本当は恋だってしたかったし、結婚にだって憧れがある、現在二十九歳……。
でも、俺は、人型戦術機に命をかけている。
だってさ? 住む所が無くなったら、結婚も何もなくね? 家族とか守れなくね? それが、俺の信念である。皆を守るためならば、多少自分の私生活を犠牲にするのは仕方ないだろう。
「葵」
その時、そっと肩に手を置かれて、俺は振り返った。声で、相手が誰なのかは分かっていた。コイツは、俺と同じテスト……ではなく、操縦専門の、本物の、『パイロット』だ。薄茶色の髪と瞳をしている地球由来人類で、糸のように目が細い。|鴻雨林《こううりん》という名の――昔でいう所のアジア系の人間だ。俺はあんまり詳しくはないが、カキョウという何らかの血族(?)の繋がりがあるようだ。旧日本国だってアジアだったようだが、俺にはそんな大昔の事は分からない。
「また、たらこパスタを食べているの?」
「ダメ? え、ダメ?」
「いや、そういうわけじゃないけど――本当に、君も好きだねぇ」
クスクスと鴻が笑った。俺はフォークを片手に言葉に窮した。モテたい俺ではあるが、普段研究かテスト飛行しかしていないから、コミュニケーションは苦手なのである。その点、鴻は俺なんかよりも、モテにモテる。どのくらいモテるかというならば――例えばそうだな、この俺が惚れてしまうほどに、だ。

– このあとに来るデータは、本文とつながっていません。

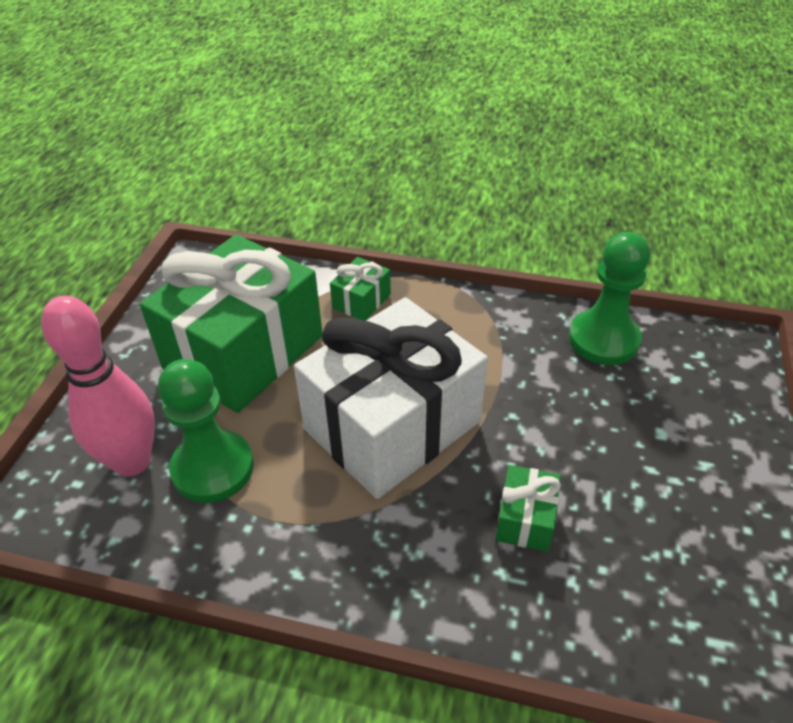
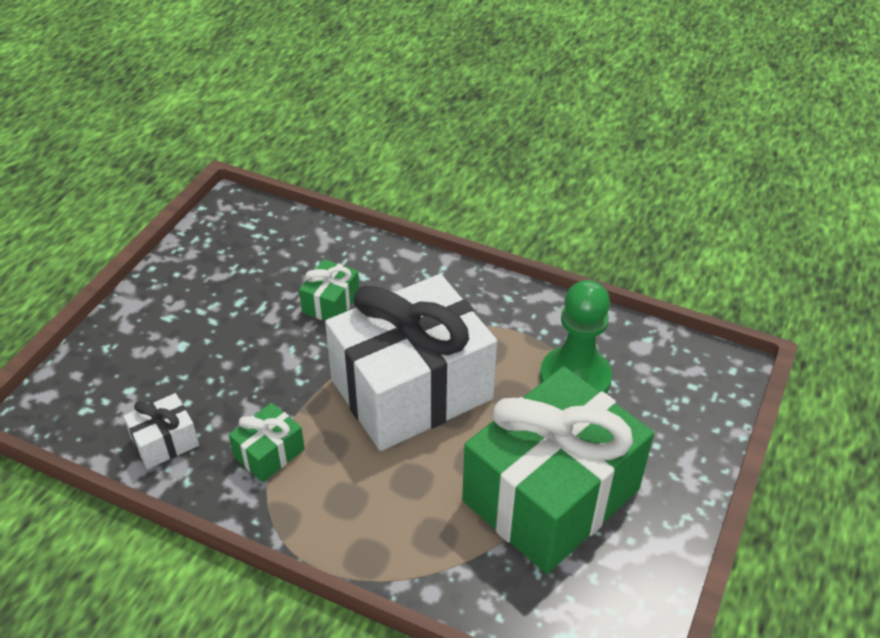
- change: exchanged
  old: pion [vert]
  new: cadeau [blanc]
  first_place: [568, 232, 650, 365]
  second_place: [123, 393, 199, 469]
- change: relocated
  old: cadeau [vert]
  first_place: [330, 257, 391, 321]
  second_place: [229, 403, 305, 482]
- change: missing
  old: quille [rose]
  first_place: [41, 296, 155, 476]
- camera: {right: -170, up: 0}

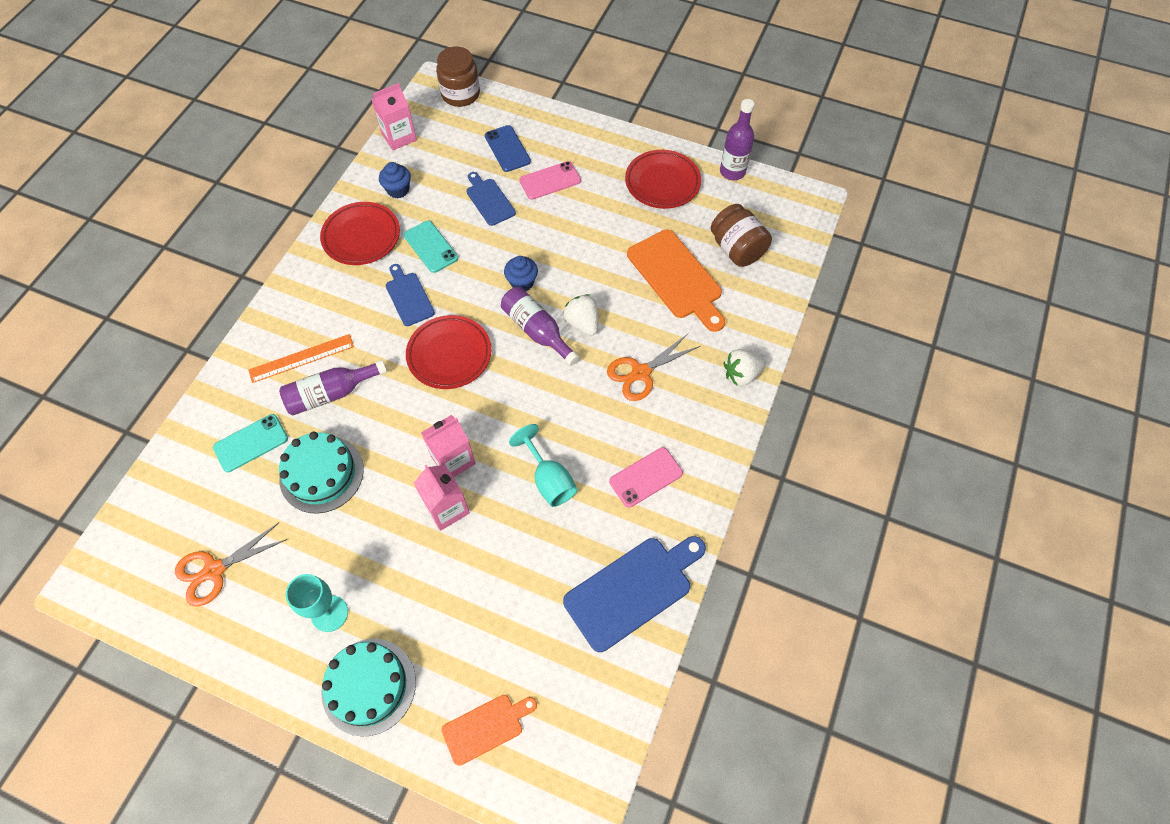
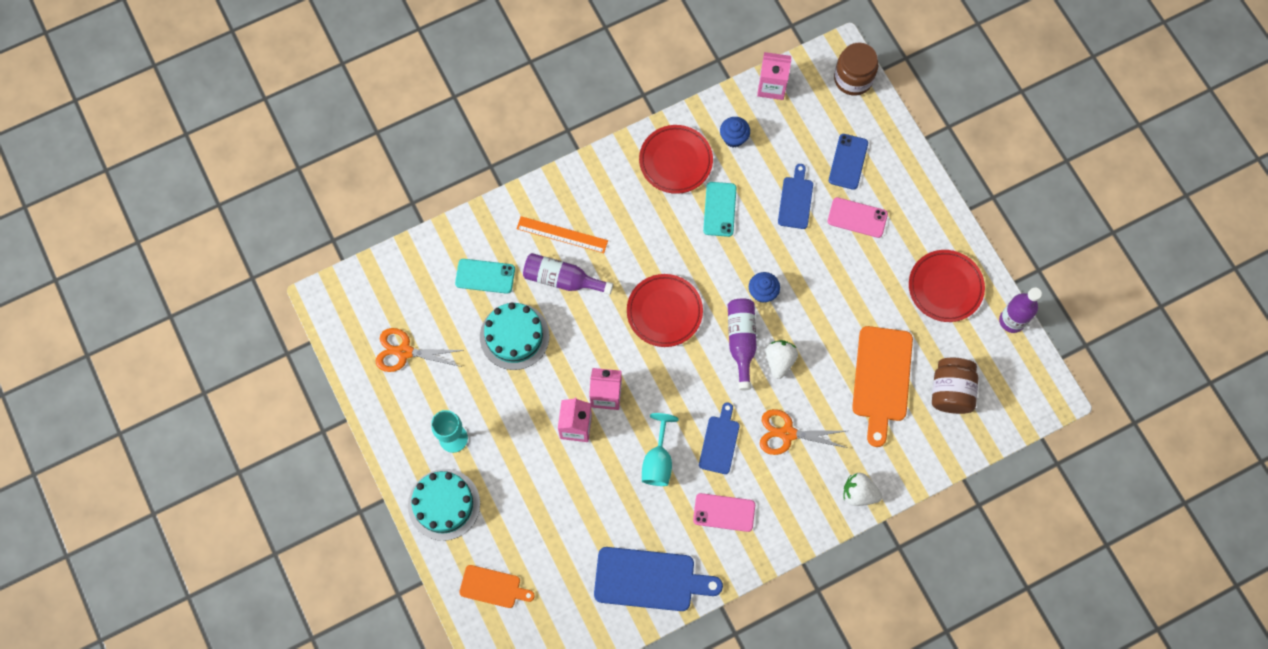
- change: relocated
  old: planche à découper [bleu]
  first_place: [386, 264, 435, 326]
  second_place: [699, 402, 740, 474]
- camera: {right: 40, up: 10}

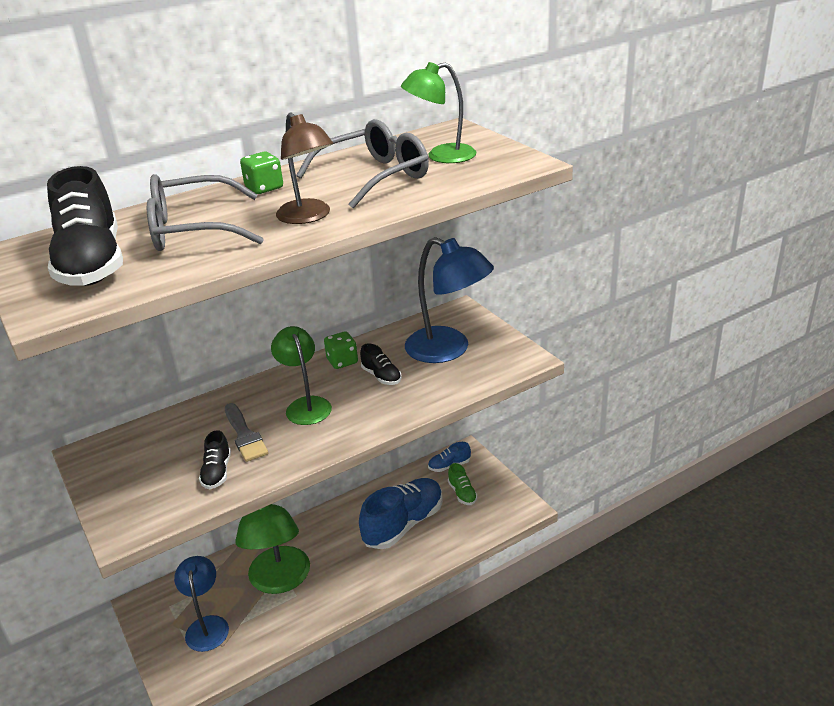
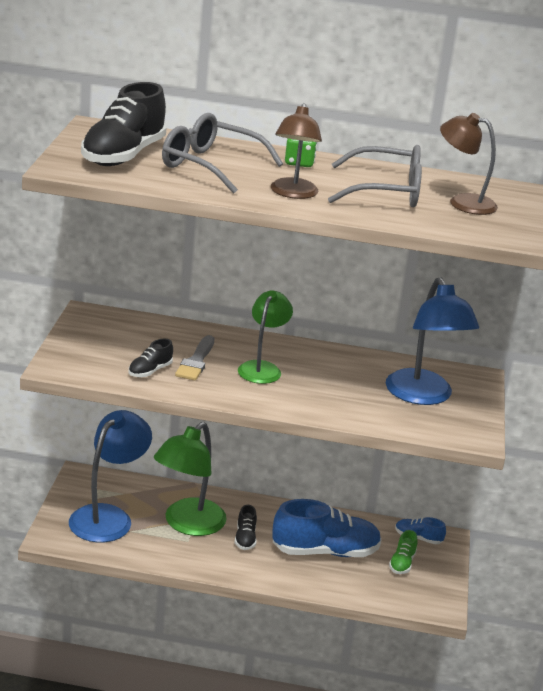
- change: colour
  old: lampe [vert]
  new: lampe [marron]
  first_place: [401, 62, 476, 163]
  second_place: [440, 113, 498, 215]
- change: missing
  old: dé [vert]
  first_place: [324, 331, 358, 369]
- change: relocated
  old: chaussure [noir]
  first_place: [360, 343, 402, 385]
  second_place: [235, 505, 257, 550]
- change: size
  old: lampe [bleu]
  first_place: [174, 556, 229, 652]
  second_place: [69, 410, 152, 543]
  factor: 1.53
- camera: {right: 35, up: -5}

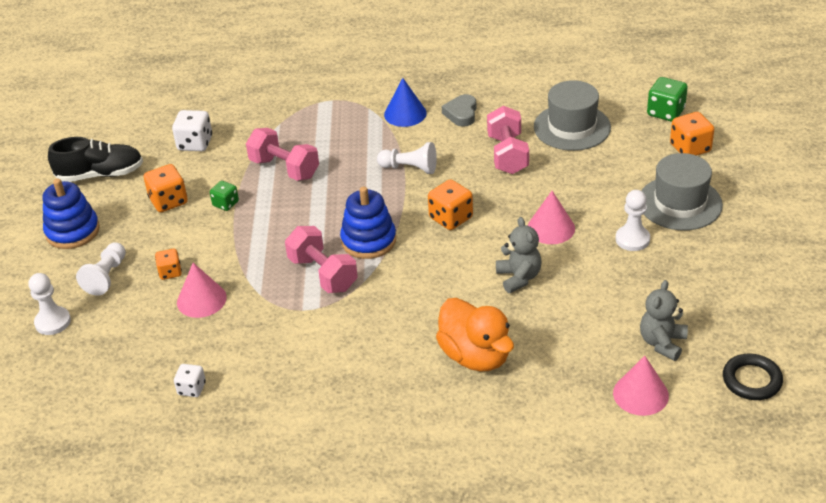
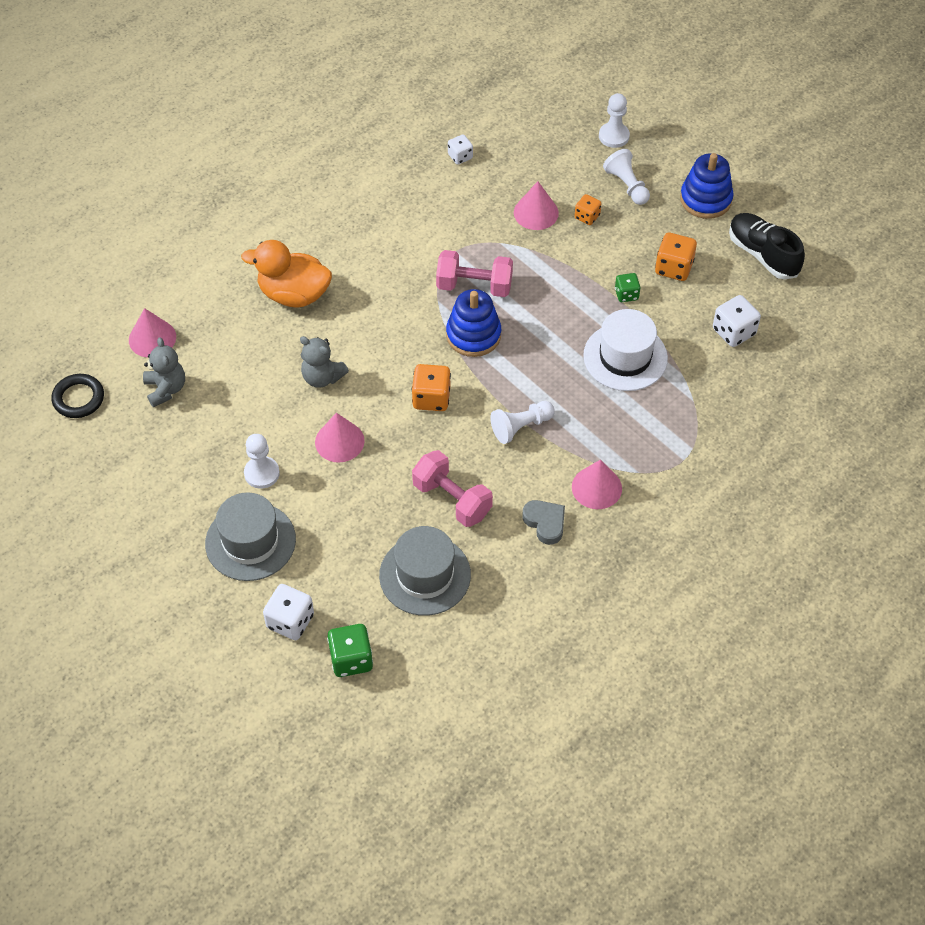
- change: colour
  old: cône [bleu]
  new: cône [rose]
  first_place: [384, 78, 427, 127]
  second_place: [572, 459, 622, 509]
- change: colour
  old: dé [orange]
  new: dé [blanc]
  first_place: [670, 112, 714, 156]
  second_place: [263, 584, 314, 640]
- change: exchanged
  old: haltère [rose]
  new: chapeau [blanc]
  first_place: [246, 128, 319, 181]
  second_place: [583, 309, 668, 391]
- change: spun
  old: chaussure [noir]
  first_place: [48, 137, 143, 182]
  second_place: [729, 213, 805, 280]
  degrees: 105
- camera: {right: 135, up: 15}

このご時世、性別なんていうのは些細な事柄であるし、性自認がなんであれ、どころか出自がどうであれ、恋愛をするというのは普通だ。同性愛に関しても背徳感だとかはない。中には古風に、男性は女性と付き合うべきだという人もいるが、俺はそうは思わない。
「ん」
その時、鴻が俺の口元に親指で触れた。瞠目していると、細い目を更に細めて笑われた。
「ついてたよ、ソースが」
「あ、ああ……有難う」
「隙が無さそうに見えて、隙だらけ。それが葵の良い所でもあり、悪い所かなぁ」
「なんだよそれ。はぁ……そ、それより、午後のテスト飛行はどうなってる?」
「うん? 準備に問題は無いけど?」
「お偉いさんもモニタリングするそうだから、気合いを入れてくれ、気合いを!」
俺がそう述べると、鴻が喉で笑った。その笑顔に、俺は魅了されたが、そんな思考は振り払う。何せ、ただの片思いであるし、例えばフラれて貴重なパイロットと険悪な仲にでもなったら、今後に関わる……。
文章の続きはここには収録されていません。